Kedepan akan menjadi perhatian Pemkab Muba untuk mengoptimalkan pengangkutan sampah secara merata di setiap desa Kecamatan Lais.
“Mengenai perbaikan dan peningkatan jalan Sekayu-Plakat tinggi dengan aspal hotmix akan segera kami anggarkan. Dan terkait permasalahan pelayanan jaringan listrik dari PT. MEP kepada masyarakat yang belum maksimal pada kecaman Lalan dikarenakan banyaknya pohon dan diameter penghantar kecil,
Hal ini akan segera diperbaiki.

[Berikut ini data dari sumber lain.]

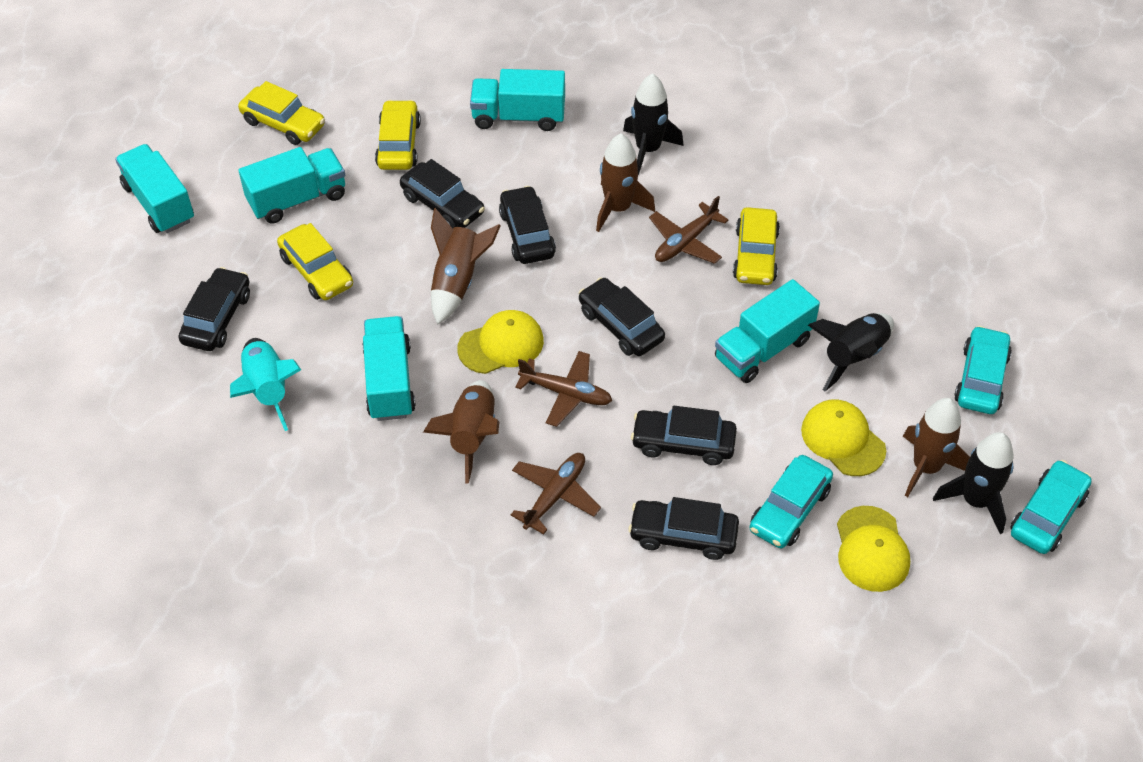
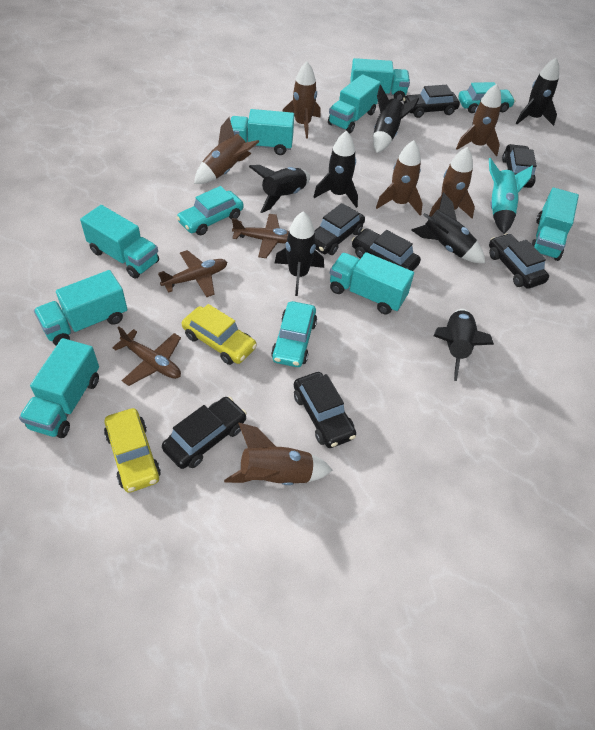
black car: 6 -> 7
black rocket: 3 -> 7
brown rocket: 4 -> 6
turquoise truck: 5 -> 8
yellow cap: 3 -> 0
yellow car: 4 -> 2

Sedangkan pada Kecamatan Plakat Tinggi dan Kecamatan Sungai Keruh terjadi pemadaman dikarenakan adanya penebangan pohon dan untuk Kecamatan Sekayu tidak termasuk wilayah kerja PT MEP tetapi akan dikoordinasikan dengan PLN,”terangnya.
Kemudian, Bupati DRA menyampaikan bahwa Pemkab Muba sependapat dengan saran dan masukan yang disampaikan Edi Hariyanto dari fraksi Gerakan Indonesia Raya (Gerindra), bahwa segala aspek pendapatan perlu dioptimalkan guna meningkatkan pendapatan daerah sebagai sumber pendanaan pembangunan Kabupaten Muba.
Menurut Dodi, terobosan, inovasi dan objek pendapatan daerah baru terus Pemkab Muba upayakan guna menggali potensi potensi pendapatan daerah yang ada baik pengembangan teknologi informasi maupun peningkatan pelayanan publik.
“Terhadap realisasi pendapatan hibah yang tidak melampaui target merupakan pendapatan hibah dana bantuan operasional sekolah (BOS) yang penganggarannya berdasarkan jumlah SD dan SMP Negeri maupun swasta.
Sedangkan realisasinya berdasarkan jumlah siswa SD dan SMP negeri saja di Pemerintah Kabupaten Musi Banyuasin.